Each channel is indepently controlled using 32 hardware registers,
arranged as follows:
00 osc 0 frequency, low word
01 osc 0 frequency, high word
02 osc 0 gain
03 filter cutoff
04 osc 1 frequency, low word
05 osc 1 frequency, high word
06 osc 1 gain
07 filter resonance
08 osc 2 frequency, low word
09 osc 2 frequency, high word
0a osc 2 gain
0b left fader
0c osc 3 frequency, low word
0d osc 3 frequency, high word
0e osc 3 gain
0f right fader
10 osc 0 amount of modulation from osc 0
11 osc 0 amount of modulation from osc 1
12 osc 0 amount of modulation from osc 2
13 osc 0 amount of modulation from osc 3
14 osc 1 amount of modulation from osc 0
15 osc 1 amount of modulation from osc 1
16 osc 1 amount of modulation from osc 2
17 osc 1 amount of modulation from osc 3
18 osc 2 amount of modulation from osc 0
19 osc 2 amount of modulation from osc 1
1a osc 2 amount of modulation from osc 2
1b osc 2 amount of modulation from osc 3
1c osc 3 amount of modulation from osc 0
1d osc 3 amount of modulation from osc 1
1e osc 3 amount of modulation from osc 2
1f osc 3 amount of modulation from osc 3
Each operator is based on a sine oscillator which is phase modulated by a
weighted sum of the (previous) output of each of the four operators. When an
operator modulates itself, the result is noise. The filter then receives a
weighted sum of the operators as input, and produces a mono output signal,
which is panned and attenuated by two faders (left and right) to produce a
stereo mix.
Channels 5 through 15 are connected to the echo buffer.
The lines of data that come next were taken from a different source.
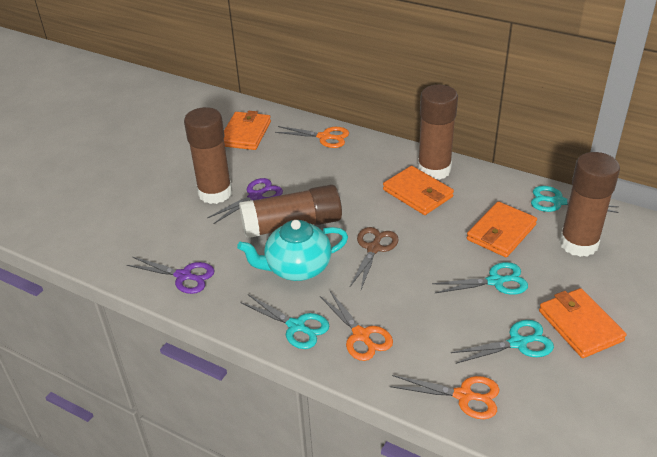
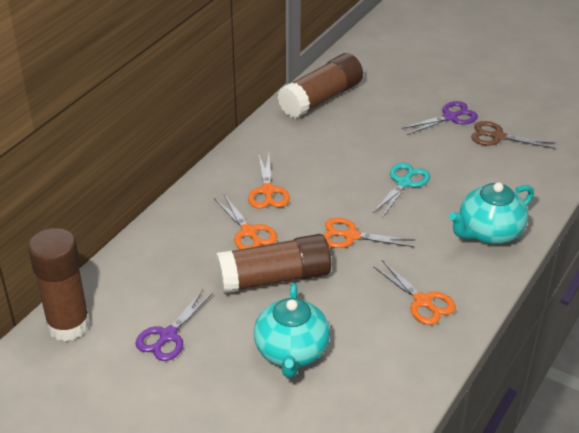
brown glue stick: 4 -> 3
orange scissors: 3 -> 4
orange wallet: 4 -> 0
turquoise scissors: 4 -> 1
turquoise teapot: 1 -> 2

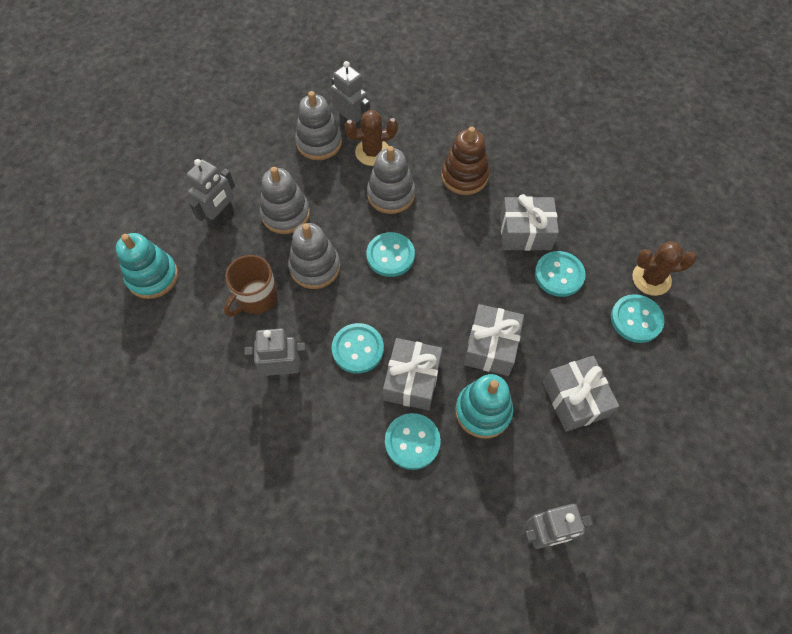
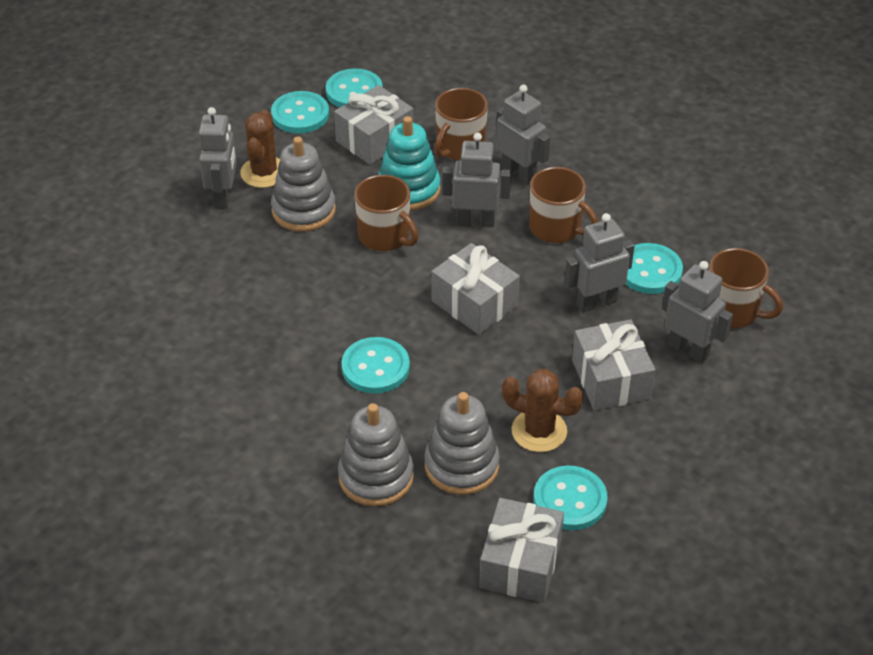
brown mug: 1 -> 4
brown stacking toy: 1 -> 0
grey robot: 4 -> 5
grey stacking toy: 4 -> 3
turquoise stacking toy: 2 -> 1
This, as
well as the interrupt rate and hence the tempo of the song, is hardcoded in
the logic design, because there was no need to make it CPU-controllable for the
Parallelogram soundtrack. The echo facility has a small input FIFO and a small
output FIFO, but the bulk of the echo buffer is stored in main memory, which is
accessed by stalling the CPU just before it's about to fetch an instruction.
The left and right parts of the echo output are flipped and mixed into the
final sound signal, as well as fed back into the echo buffer.
The synthesiser, as described above, is only concerned with what goes on at
sample rate (44.1 kHz). The CPU then modifies these parameters
at control rate (100 Hz), in order to implement e.g. envelopes
for the operator modulation parameters. This playroutine also updates
some global variables reflecting the song position, the current bass drum level
and so on, which are then accessed by the visual effects.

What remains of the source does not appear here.